Blessings and greetings from the Sinai Peninsula. There are profound Biblical and historical perspectives being here in all the five senses…well six (+ spirit too). For virtually everyone on this dear planet, life has been difficult and traumatic as the events of the era we’re living in continue to assault our hope, our health, and our peace. I came across a helpful commentary in this week’s Sinai/Israel headlines that blessed me with a fresh dose of perspective and hope. As much as it blessed me, I hope it blesses you too. Blessed Passover and Easter Fam (1 Corinthians 5:7)!
The Ancient
Jews Carried Trauma And Joy Into Their New Lives. We Can, Too
by Jessica Ullian,
March 30, 2021
“Passover, the
Jewish holiday that commemorates the ancient Jews’ liberation from slavery in
Egypt, arrived three weeks into our 2020 quarantine. We adapted last year,
moving our family seder dinners to Zoom — quickly learning its limitations with
group singing. On the second night of Passover, we began counting the Omer, the
49-day period that’s connected to the harvest and to the holiday of Shavuot, when
the Jews received the Torah at Mount Sinai.
It’s difficult,
already, to remember the specifics from those early weeks of the pandemic.
Uncertainty and fear colored every moment. Each day brought a new, terrifying
milestone as COVID-19 cases and deaths rose, and our return to school and work
was delayed indefinitely. But back then, 49 days seemed just distant enough to
hold promise; maybe, I hoped, the pandemic would be under control in those
seven weeks, and we’d be back to normal.
Instead, our
quarantine year anniversary has passed, and a second Zoom Seder with it. I’m counting the Omer again this year, with
a new blend of emotions: grief, resignation, a touch of superstition — should I
repeat my rituals from 2020, or consider them cursed? Yet I’m also counting the
days with a stronger sense of hope. I don’t believe in “back to normal”
anymore; with all the losses of this year, normal is a state many of us can’t
reach. I do believe in better, though, and these days I wake up knowing that
some version of better lies ahead.
At Passover, we
re-tell the story of the ancient Jews’ escape from Egypt: the plagues raining
upon Pharaoh, the Jews fleeing so quickly there wasn’t time to let the bread
rise, the Red Sea miraculously parting to let them through. When we begin
counting the Omer on the second night, we’re continuing the story: we fled
Egypt as a group, but didn’t become what most of us recognize as “the Jewish
people” until we received the Torah at Mount Sinai. That’s what we celebrate on
Shavuot, after counting those 49 days: the moment we agreed, collectively, on
the shared identity and principles that bound us together.
This year, I find
myself wondering about that in-between time in a new way. I’d always envisioned
the ancient Jews leaving Egypt with joy and excitement about a life of freedom.

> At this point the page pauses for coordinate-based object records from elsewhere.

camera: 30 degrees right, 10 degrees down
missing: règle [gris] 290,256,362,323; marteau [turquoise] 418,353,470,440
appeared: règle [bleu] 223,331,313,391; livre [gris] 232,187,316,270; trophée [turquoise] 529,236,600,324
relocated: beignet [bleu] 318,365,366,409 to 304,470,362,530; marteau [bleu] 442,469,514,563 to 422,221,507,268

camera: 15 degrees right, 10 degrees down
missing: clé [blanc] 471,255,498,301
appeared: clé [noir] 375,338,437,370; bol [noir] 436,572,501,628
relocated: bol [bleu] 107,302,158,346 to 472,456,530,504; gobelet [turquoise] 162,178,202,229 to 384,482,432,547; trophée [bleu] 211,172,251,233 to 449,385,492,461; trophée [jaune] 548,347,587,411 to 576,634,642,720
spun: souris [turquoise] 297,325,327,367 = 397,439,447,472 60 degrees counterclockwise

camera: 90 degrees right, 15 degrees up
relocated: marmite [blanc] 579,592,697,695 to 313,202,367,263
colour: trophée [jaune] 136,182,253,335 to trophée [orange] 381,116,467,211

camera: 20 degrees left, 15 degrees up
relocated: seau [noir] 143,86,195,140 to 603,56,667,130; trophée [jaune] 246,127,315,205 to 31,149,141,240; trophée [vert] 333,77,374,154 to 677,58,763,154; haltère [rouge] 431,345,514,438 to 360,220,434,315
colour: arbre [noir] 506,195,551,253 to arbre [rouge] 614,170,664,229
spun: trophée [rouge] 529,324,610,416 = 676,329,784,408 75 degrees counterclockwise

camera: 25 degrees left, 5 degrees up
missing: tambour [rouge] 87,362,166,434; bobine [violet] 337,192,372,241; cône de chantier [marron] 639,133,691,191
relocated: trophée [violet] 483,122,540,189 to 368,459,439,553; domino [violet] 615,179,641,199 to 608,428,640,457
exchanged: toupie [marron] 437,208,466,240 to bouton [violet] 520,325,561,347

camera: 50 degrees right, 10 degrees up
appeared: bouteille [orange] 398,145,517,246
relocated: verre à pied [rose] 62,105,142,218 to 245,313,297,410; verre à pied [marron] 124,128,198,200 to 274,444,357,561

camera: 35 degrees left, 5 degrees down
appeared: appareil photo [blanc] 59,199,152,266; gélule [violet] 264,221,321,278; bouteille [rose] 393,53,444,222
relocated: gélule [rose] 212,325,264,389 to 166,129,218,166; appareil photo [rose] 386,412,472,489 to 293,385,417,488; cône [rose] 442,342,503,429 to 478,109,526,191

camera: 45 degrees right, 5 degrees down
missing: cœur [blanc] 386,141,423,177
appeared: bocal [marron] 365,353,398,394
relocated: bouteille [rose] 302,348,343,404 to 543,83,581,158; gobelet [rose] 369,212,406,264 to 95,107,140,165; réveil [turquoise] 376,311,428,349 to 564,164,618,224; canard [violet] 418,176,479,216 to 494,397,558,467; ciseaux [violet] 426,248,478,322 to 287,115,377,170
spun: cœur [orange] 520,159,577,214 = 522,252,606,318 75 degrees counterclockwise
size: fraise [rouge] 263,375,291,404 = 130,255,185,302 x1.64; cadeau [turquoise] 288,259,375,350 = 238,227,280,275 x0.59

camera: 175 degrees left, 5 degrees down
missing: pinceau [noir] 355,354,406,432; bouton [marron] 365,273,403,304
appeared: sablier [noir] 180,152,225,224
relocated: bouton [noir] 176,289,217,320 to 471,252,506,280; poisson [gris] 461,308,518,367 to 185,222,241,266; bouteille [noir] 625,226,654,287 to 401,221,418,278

In truth, many must have been terrified and unsure. They probably worried about
what lay ahead, and doubted their compatriots along the way. Counting the Omer,
and celebrating Shavuot, are a reminder that it’s not always so easy to emerge
from trauma; it takes time to heal, and trust in one another to become whole
again.
This past year, we
have all been living through trauma, and it feels hard to become whole. There
has been so much loss, so much bitterness, so much disappointment and distrust
to bear. We’ve battled our teachers, our neighbors and our family members. We
have not embraced, sufficiently, a shared sense of identity and responsibility
for each other.
By counting the
Omer this year, I’m allowing myself to sit with this darkness, even as we move
toward some light. Taking it day by day, I find myself more patient with the
process, more grateful for how far we’ve come already. At this time last year,
our playgrounds were blocked off with caution tape; this weekend, my children
played for hours, masked, with friends. Last year, we worried about finding
groceries; now, we’re adept at scheduling curbside pickups. Last year, we
held two Seders on Zoom; this year, we braved the rain and gathered in our
backyard for the holiday's second night, in a small group at a safe
distance.
It wasn’t anything
like normal, but it felt like a moment of triumph, and a reason for joy.
When the ancient Jews received the Torah, it didn’t bring the story to a neat and tidy ending. The pandemic won’t have one, either. There are losses we won’t ever get over; many of us will be hurting for a long time. But with each passing day, I know that I’ve held on this far, and can hold on a little longer. By the time we finish counting the Omer in May, we’ll have long days of warmth and light waiting for us. This year, that’s enough.